Ethiopian Wolf (Canis Simensis)

Bale Mountains NP

The wolves of Bale20.06.2010 09:18

By: Martin Zwick

Africa is known and famous for his predators like lions, leopards or hyenas, which can be found in all the books about Africa. The African Wolf however is not known and sidelined compared to his more glamorous fellow predators of the African continent, especially as he cannot be watched comfortably from a safari bus.

Only 500 to 700 of this are left in the wild, living in three seperate populations. The survival of this species is severly endangered.

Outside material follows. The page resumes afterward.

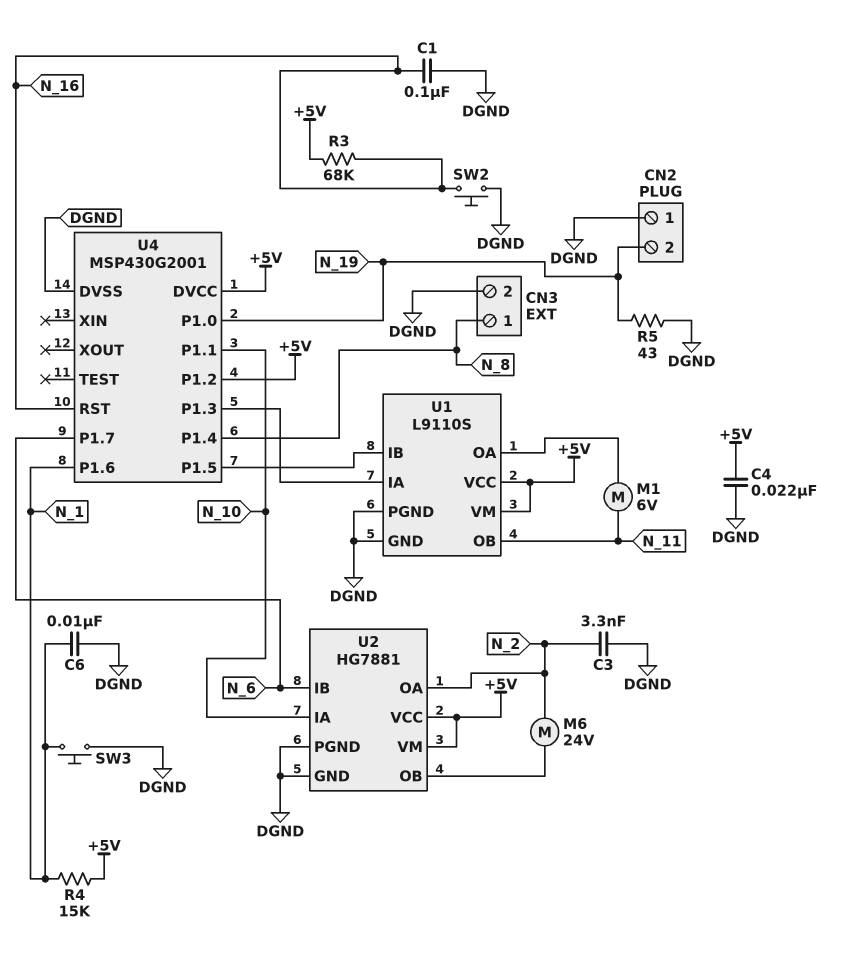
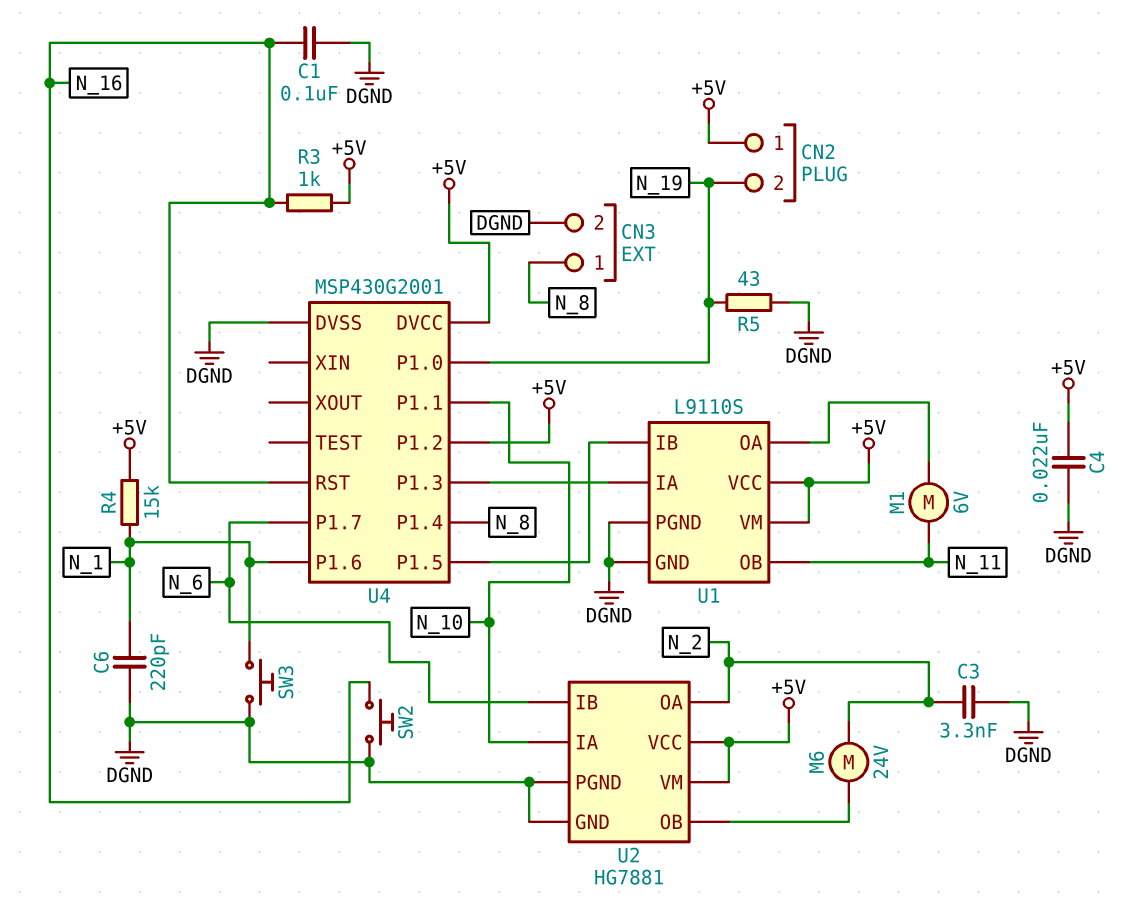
C6: 10nF (DGND, N_1) -> 220pF (DGND, N_1)
CN2 pin 1: DGND -> +5V
R3: 68k (+5V, N_16) -> 1k (+5V, N_16)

The biggest of these populations is living in the Bale Moutains of Ethiopia, which is a a remote mountain area with peakes towering more than 4300m.

The Bale Mountains National Park covers large parts of the Bale Mts area, but even in the NP nomads tend their goats and horses at every suitable place.

As the Ethiopian wolf is mainly living of small rodents, it is not hunted or poached, but the dogs of the herders pose the biggest threat. They infect the small wolf poulations with dangerous and fatal diseases like rabies. An infection would spread easily among the small population and wipe it out, as it nearly happened some years ago. Vaccination is difficult and expensive!

A small view into the family life of the Ethiopian Wolf (Canis simensis) and the enviornment of the Bale mountains offer my new pictures.